*** MATERIAL PROVIDED Section Begins ***

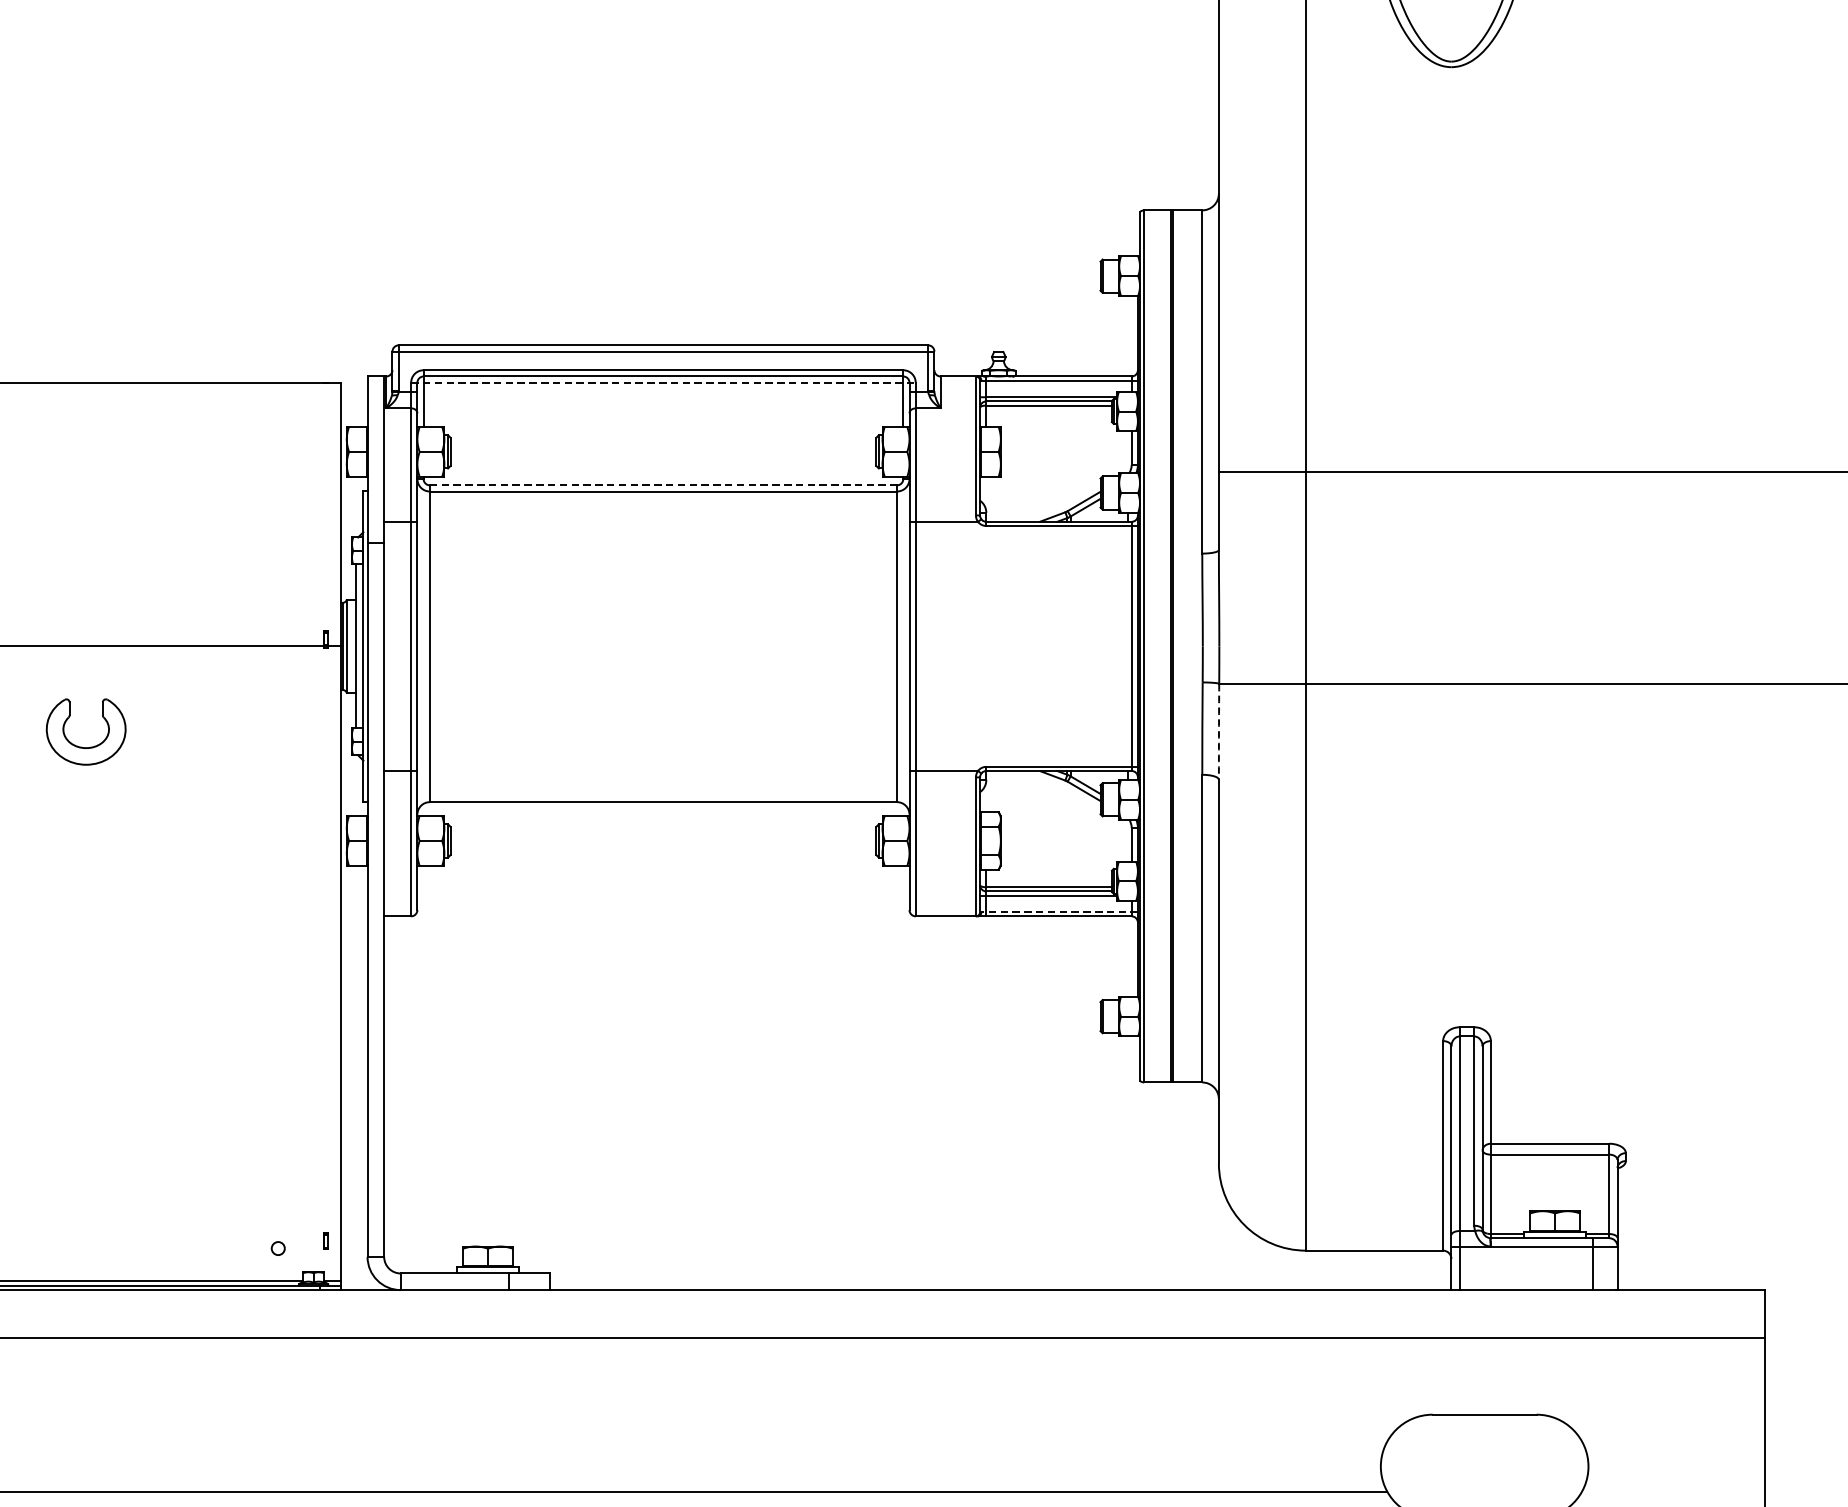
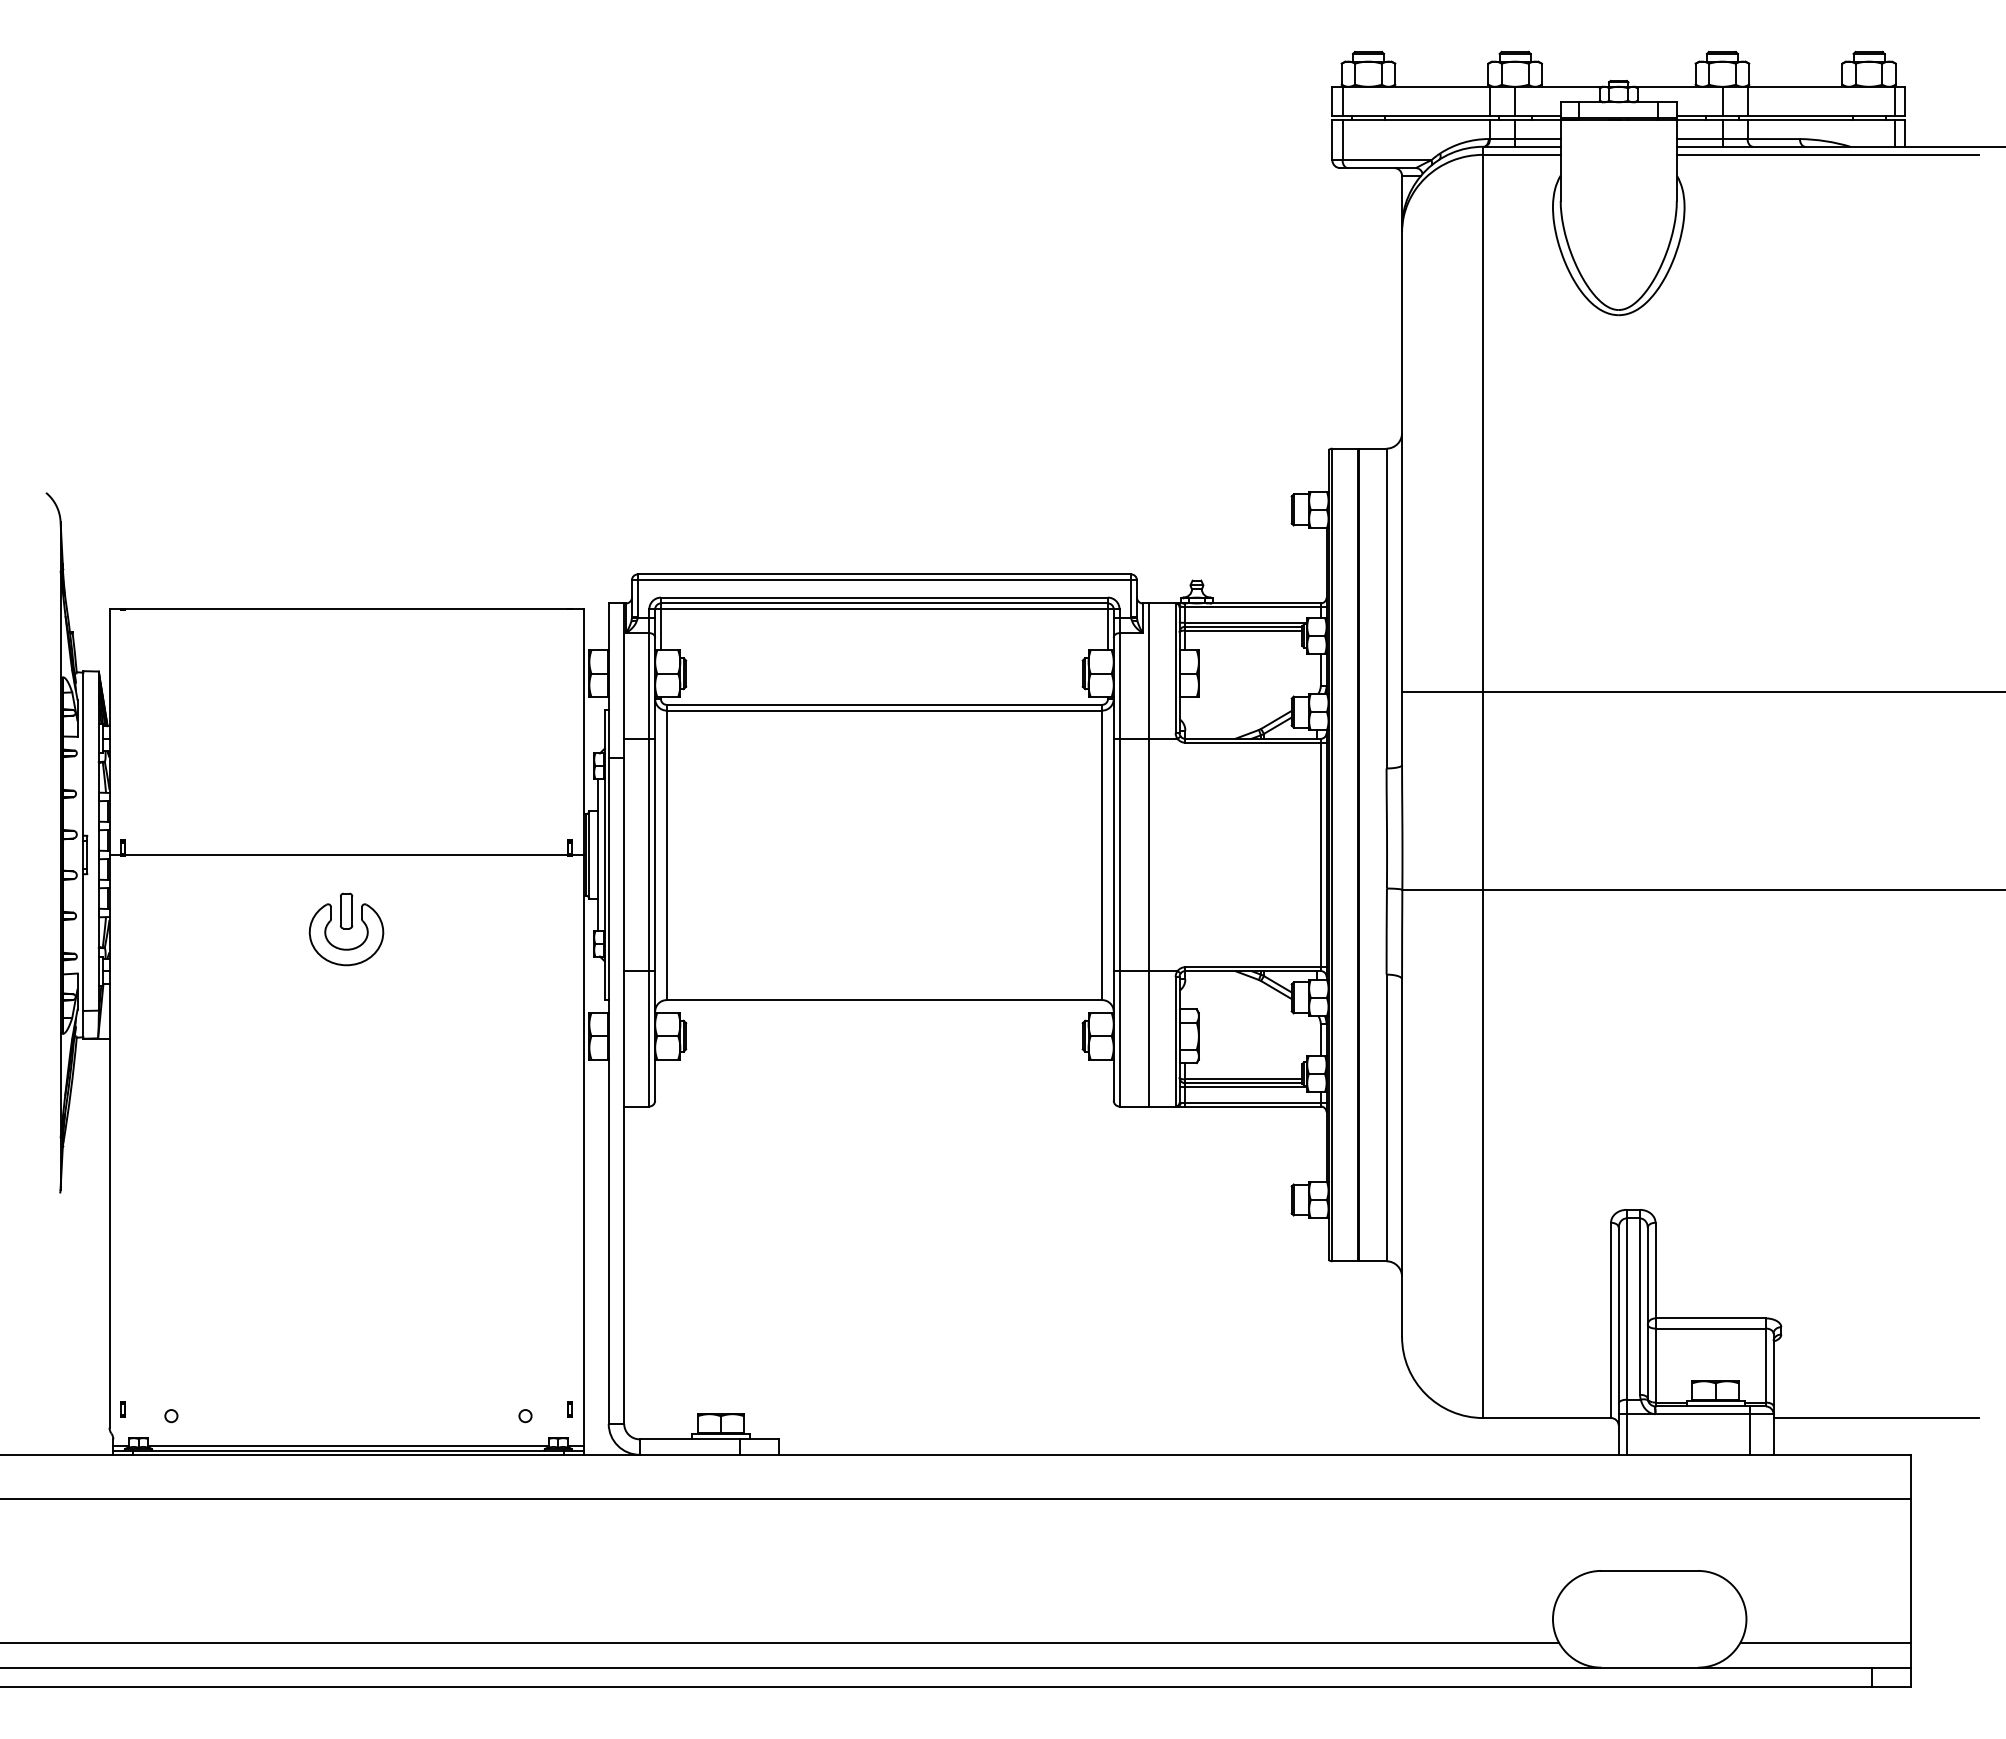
line: (663, 383) -> (884, 609), dashed -> solid
line: (663, 484) -> (884, 704), dashed -> solid
line: (946, 645) -> (1148, 854), added
part: (86, 706) -> (346, 910), added
arc: (1219, 731) -> (1402, 934), dashed -> solid
line: (1059, 912) -> (1253, 1102), dashed -> solid
line: (1726, 1251) -> (1875, 1418), added
line: (1673, 1491) -> (1825, 1642), added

*** MATERIAL PROVIDED Section Ends ***

▶ **ABOUT THIS TASK**: Write the listing out a second time exactly, dropping all images.

▶ **TASK RESPONSE**:
line: (663, 383) -> (884, 609), dashed -> solid
line: (663, 484) -> (884, 704), dashed -> solid
line: (946, 645) -> (1148, 854), added
part: (86, 706) -> (346, 910), added
arc: (1219, 731) -> (1402, 934), dashed -> solid
line: (1059, 912) -> (1253, 1102), dashed -> solid
line: (1726, 1251) -> (1875, 1418), added
line: (1673, 1491) -> (1825, 1642), added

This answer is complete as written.